Síndromes ansiosas: os desdobramentos mais comuns da ansiedade e dicas de tratamento

Neurologista Leandro Teles explica os principais tipos de ansiedade e cita diferenças entre elas

Considerada o mal do século, a ansiedade pode se tornar – ou já se tornou – um transtorno para grande parte da população. De acordo com a OMS, o Brasil é o país mais ansioso do mundo. O neurologista Leandro Teles, autor do livro O Cérebro Ansioso (Editora Alaúde), explica que a ansiedade tem uma quantidade bastante extensa de sintomas que podem se manifestar em praticamente o corpo todo. “É como se a doença tivesse um nome (ansiedade) e um sobrenome (tipo de ansiedade)”, diz.

Segundo o especialista, existem variados tipos mais comuns de ansiedade. Confira a diferença entre eles e dicas de tratamento:

Transtorno de ansiedade generalizada (TAG)

Essa é uma das formas mais frequentes de ansiedade patológica, ocorrendo em cerca de 4% da população adulta mundial. O TAG pode começar em qualquer idade, mas aparece geralmente em jovens adultos, entre os 20 e 30 anos. O transtorno é marcado por sintomas crônicos que se manifestam diariamente ou quase diariamente, sendo alguns deles tensão excessiva, irritabilidade e cansaço mental e/ou físico.

Síndrome ou transtorno do pânico

O transtorno do pânico é uma das ocorrências mais dramáticas conhecidas pela medicina. O termo é relativamente recente, mas já foi chamado de vários outros nomes, como: coração irritável, astenia neurocirculatória, síndrome do esforço, entre outras. O paciente com transtorno do pânico apresenta uma tendência a ter crises recorrentes, marcadas por muita angústia e sofrimento, além dos sintomas físicos (taquicardia, falta de ar, formigamento dos membros, etc.).

Fobias específicas

Trata-se de um transtorno ansioso muito comum, havendo casos intensos e incapacitantes e outros sem maior gravidade ou de impacto mais sutil. Fobias são medos exagerados provocados pela exposição a um fator gatilho, ou até pela expectativa da exposição, que gera uma cadeia de eventos ansiosos, como sintomas desconfortáveis e comportamento de esquiva e evitação.

Síndrome do estresse pós-traumático (SEPT)

Também conhecido como transtorno do estresse pós-traumático, os sintomas iniciam depois de uma situação emocionalmente intensa e traumatizante, que geralmente envolve risco de vida ou lesões graves a si ou a pessoas queridas. Bastante comum em ex-combatentes de guerras no passado, o conceito tem incluído mais recentemente quaisquer eventos extremos nos quais a pessoa sentiu-se profundamente ameaçada, horrorizada ou em um estado de franca vulnerabilidade.
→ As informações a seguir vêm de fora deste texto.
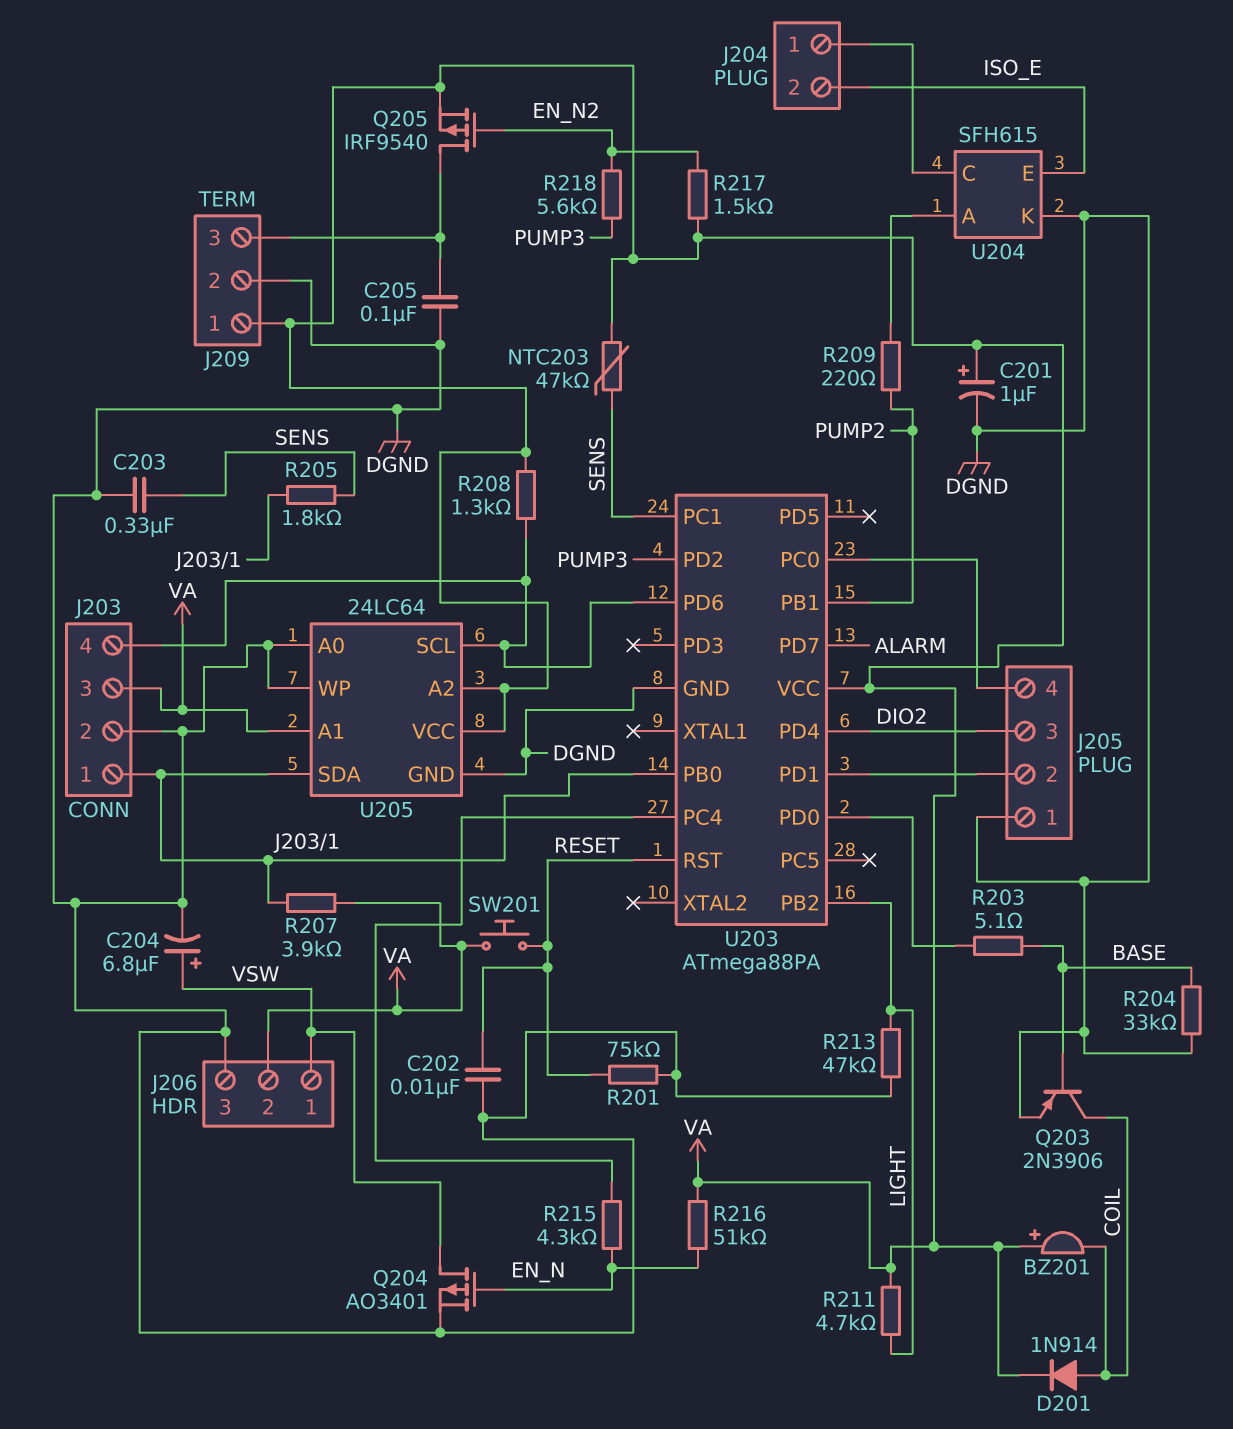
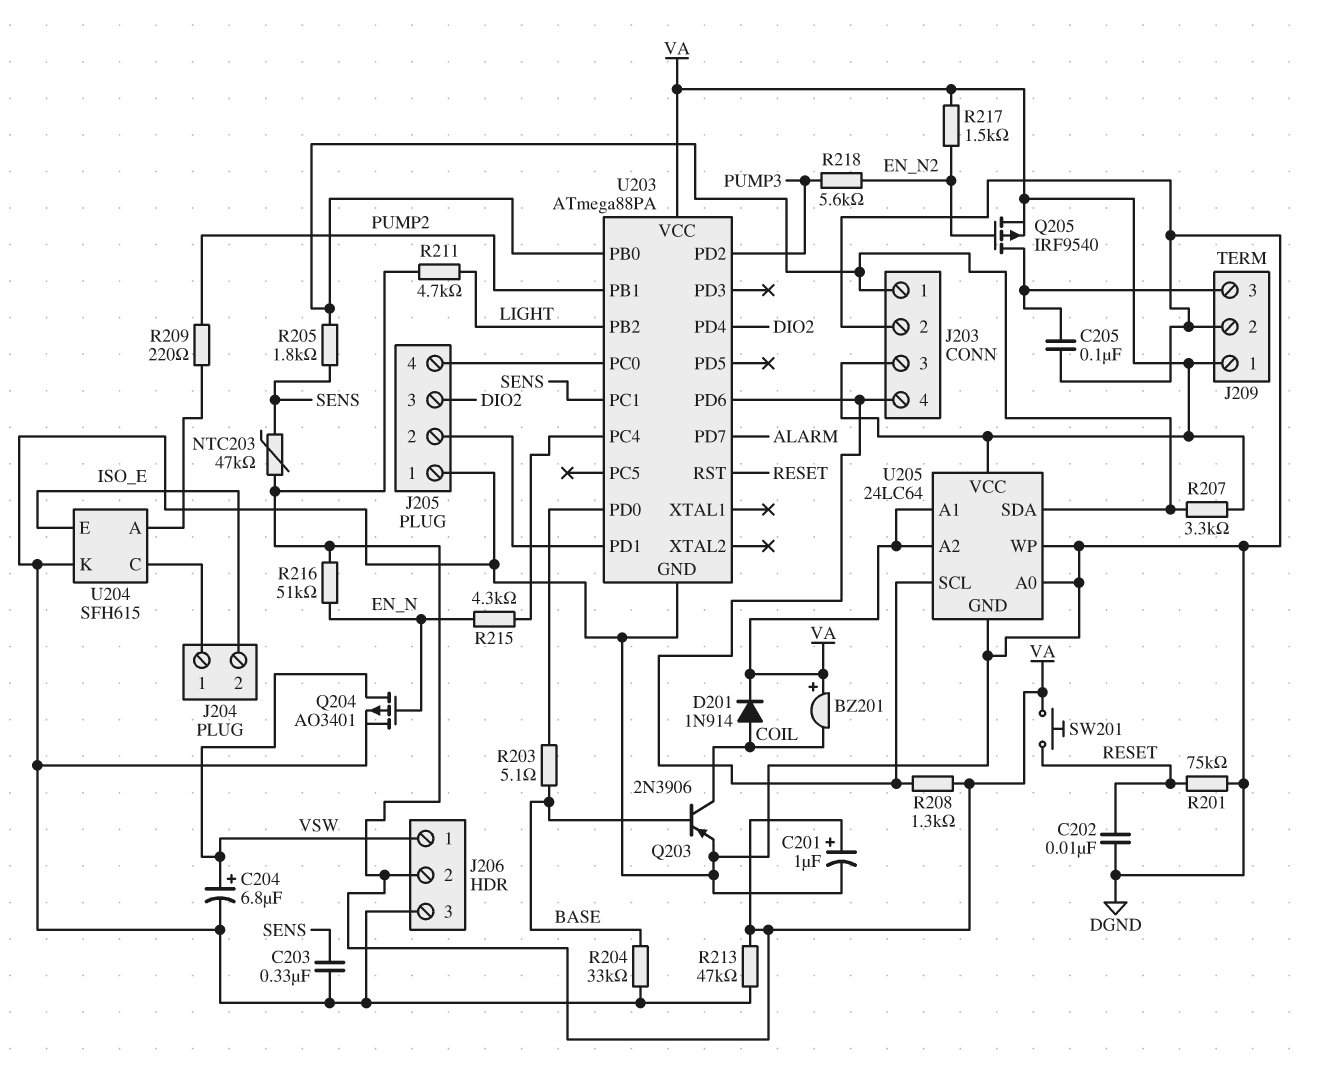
R207: 3.9k (J203/1, VA) -> 3.3k (J203/1, VA)
R213: 47k (DGND, LIGHT) -> 47k (DGND, VA)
Transtorno Obsessivo-compulsivo (TOC)

A realidade do paciente com TOC é bem menos glamorosa e engraçada do que encontramos em séries e filmes, que costumam romantizar a doença. É um dos distúrbios mais frequentes e incapacitantes de que se tem conhecimento. Ele pode ser colocado dentro do grupo de doenças ansiosas, pois a ansiedade é uma marca entre o pensamento obsessivo e o comportamento a ele associado – compulsivo. O TOC pode surgir em qualquer fase da vida, e é um transtorno crônico e oscilante, com fases de piora e melhora.

Tratamento

De acordo com Murilo Ferreira Caetano, psiquiatra e professor da Universidade Federal de Goiás (UFG), a eficiência e necessidade do tratamento dependem de cada caso. Há situações em que a terapia ou o medicamento podem curar, mas há casos em que o paciente tem que apenas ficar satisfeito com uma melhora, necessitando sempre de um tratamento paliativo.
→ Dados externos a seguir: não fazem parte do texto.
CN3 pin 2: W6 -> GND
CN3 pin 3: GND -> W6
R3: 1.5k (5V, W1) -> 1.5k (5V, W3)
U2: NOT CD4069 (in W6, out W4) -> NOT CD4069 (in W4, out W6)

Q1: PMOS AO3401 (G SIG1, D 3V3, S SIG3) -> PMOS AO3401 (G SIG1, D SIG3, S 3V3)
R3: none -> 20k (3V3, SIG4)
“O tratamento tem que ser individualizado. Como a ansiedade patológica pode ser sintoma de transtornos diferentes, como depressão e pânico, por exemplo, para cada uma das condições você tem um procedimento específico”, explica Murilo.

De acordo com ele, é importante que o paciente seja avaliado globalmente para que possa ser instaurado uma forma de tratamento ideal, que nem sempre necessita de medicação.

Além do tratamento médico, quem sofre de transtorno de ansiedade precisa mudar o estilo de vida. As mudanças na rotina de vida são muitas vezes fundamentais na melhora da ansiedade. “É indicado a prática de atividade físicas, alimentação mais adequada e a busca por atividades prazerosas, como ouvir música e participar de ações coletivas”, diz Murilo.

Durante uma crise aguda, de acordo com o psiquiatra, existem tanto medicamentos que agem de forma instantânea quanto técnicas comportamentais que são utilizadas, relacionadas ao controle de respiração e tomada de consciência do próprio corpo. “Um médico ou um terapeuta podem ensinar para cada pessoa as formas de controle”, finaliza.